SEPA practitioners among bank customers clarify that implementation of one SEPA Scheme is not more complex than the other, but each requires specific steps. Some of the specific requirements to be observed with regard to SDD implementation relate to, for example, mandate management, the time cycle and exception handling.

Article 7 of the SEPA Regulation states that any "valid payee authorisation to collect recurring direct debits in a legacy scheme prior to 1 February 2014 shall continue to remain valid after that date and shall be considered as representing the consent to the payer's PSP [payment service provider] to execute the recurring direct debits collected by that payee in compliance with this Regulation in the absence of national law or customer agreements continuing the validity of direct debit mandates". This provision therefore, ensures that existing mandates under the SDD Core Scheme continue to remain legally valid, thereby greatly contributing to facilitating the migration by bank customers to the SDD Scheme.

Early movers on the customer side who reported on their migration experience in the EPC Newsletter, concur that migration to SEPA pays off.

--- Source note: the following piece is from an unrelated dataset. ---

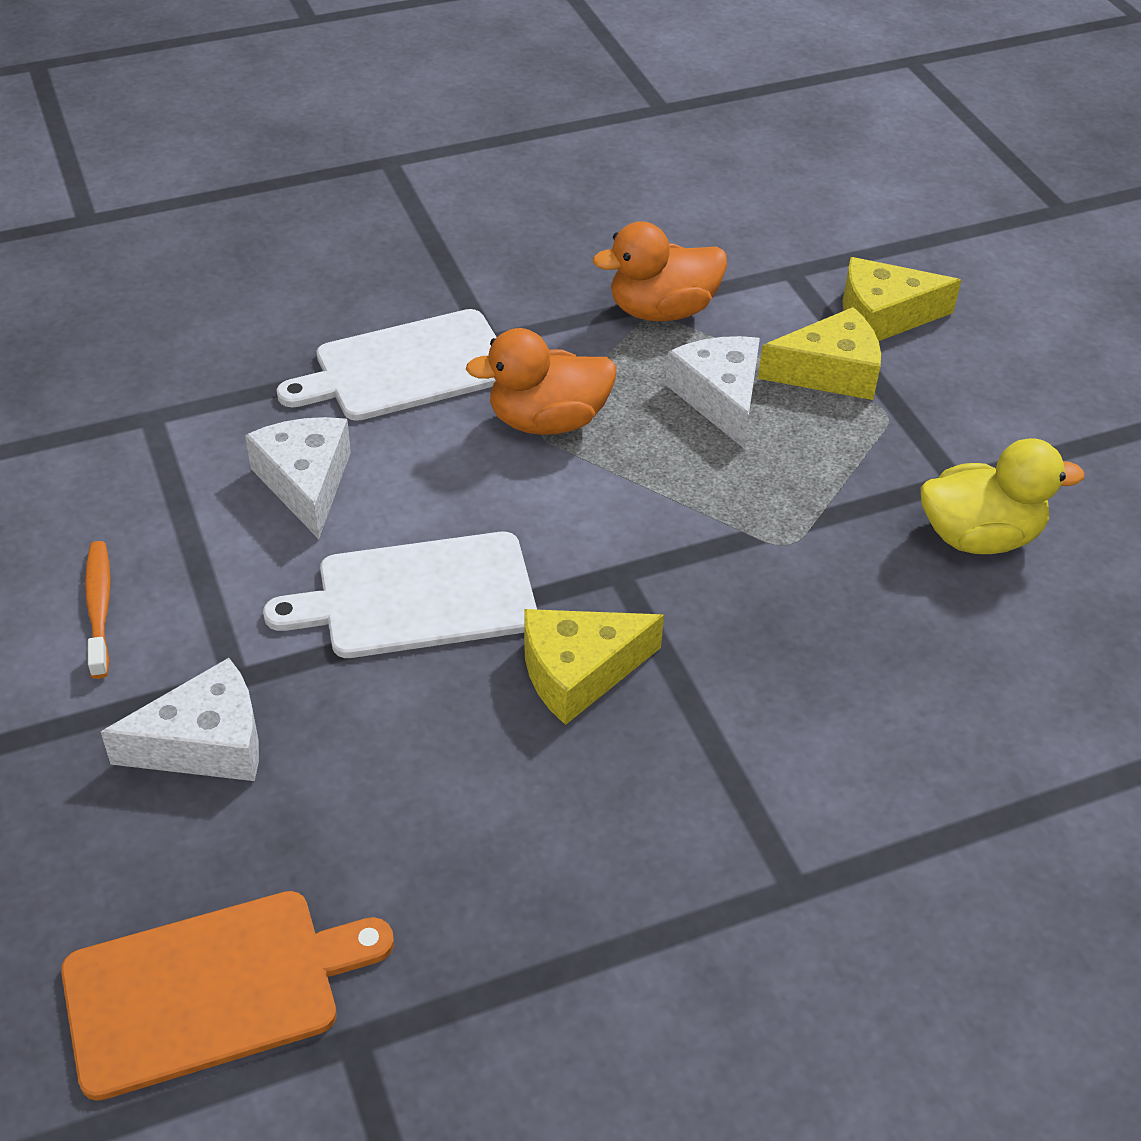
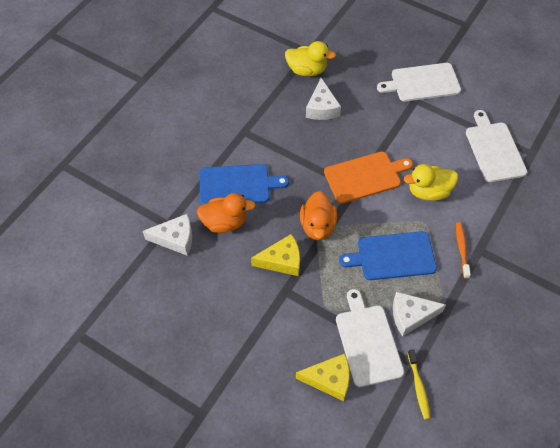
blue cutting board: 0 -> 2
white cutting board: 2 -> 3
yellow cheese: 3 -> 2
yellow duck: 1 -> 2
yellow toothbrush: 0 -> 1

Last but not least, the EPC wishes to stress again: Article 16 of the SEPA Regulation permits individual European Union (EU) Member States to extend the deadline for compliance with some of its provisions to 1 February 2016. It is however, strongly recommended that payment service users analyse the impact of the SEPA Regulation on their day-to-day operations now, even if EU Member States opt to make use of the derogations permissible under Article 16. As the experience of early movers on the demand side handling major payment volumes indicates, migration to SEPA Schemes and technical standards is beneficial, but requires careful planning. The relevant actions and resources should be identified as soon as possible. Banks and other service providers are making available the tools required to facilitate the transition.

Migration to SCT and SDD by 1 February 2014 in the euro area is manageable and feasible. The time to act however, is now.